Evidence that actin disassembly is a requirement for matrix metalloproteinase secretion by sinusoidal endothelial cells during cold preservation in the rat.

Abstract

Cold preservation induces the secretion of matrix metalloproteinases (MMPs) by hepatic sinusoidal endothelial cells (SECs). These enzymes are important mediators of cold preservation injury. The purpose of this study was to determine if low temperature caused actin disassembly in SECs and whether actin disassembly was required for secretion of MMPs under these conditions. To establish the basis of interpreting the effect of low temperature, isolated SECs were exposed to cytochalasin B with or without pretreatment with phalloidin. Cytochalasin B produced actin disassembly and resulted in the secretion of MMPs. Both were retarded by phalloidin pretreatment. Low temperature (4 degrees C) also induced actin disassembly and MMP secretion and pretreatment with phalloidin again retarded actin disassembly and MMP secretion.
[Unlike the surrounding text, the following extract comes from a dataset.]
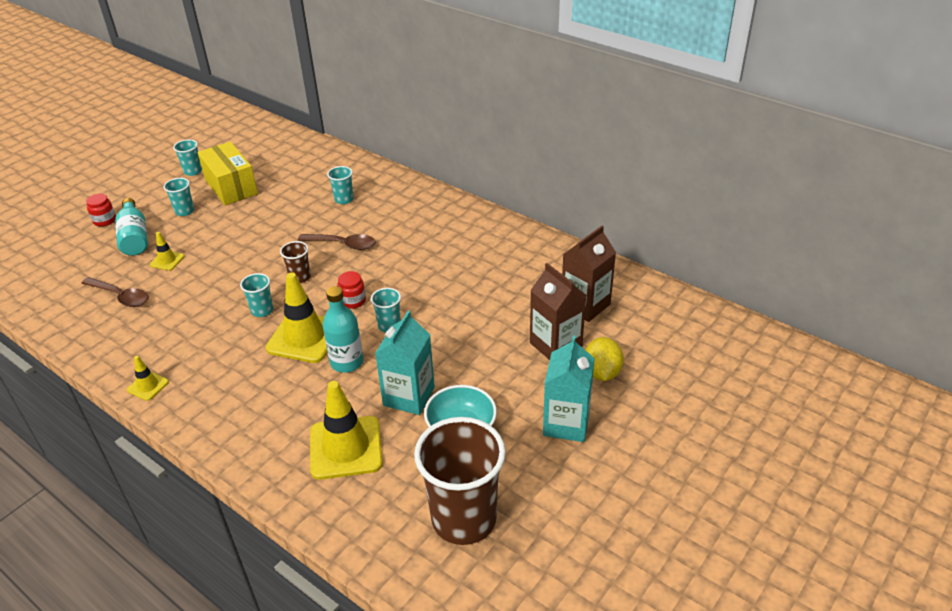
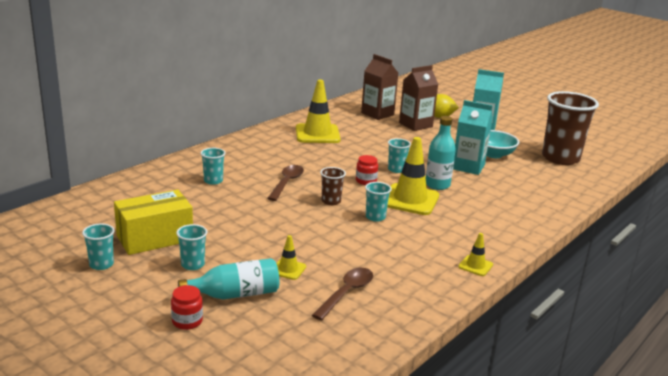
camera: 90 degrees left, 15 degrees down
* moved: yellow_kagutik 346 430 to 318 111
Cycloheximide had no effect on these results. Actin disassembly began with 30 minutes of exposure of isolated SECs to cold and reached a final state at 8 hours, at which time no actin stress fibers were visible, and the normally fusiform SECs were fully rounded. Increased MMP activity in the supernatant was also present at 30 minutes and continued to rise sharply in the first hour; thereafter the rate of rise diminished. The study shows that secretion of MMPs during cold preservation is dependent on the induction of actin disassembly by low temperature. The rapid appearance of increased MMP activity after exposure to cold and the studies using cycloheximide indicate that the MMPs originate from preformed MMPs rather than newly synthesized MMPs.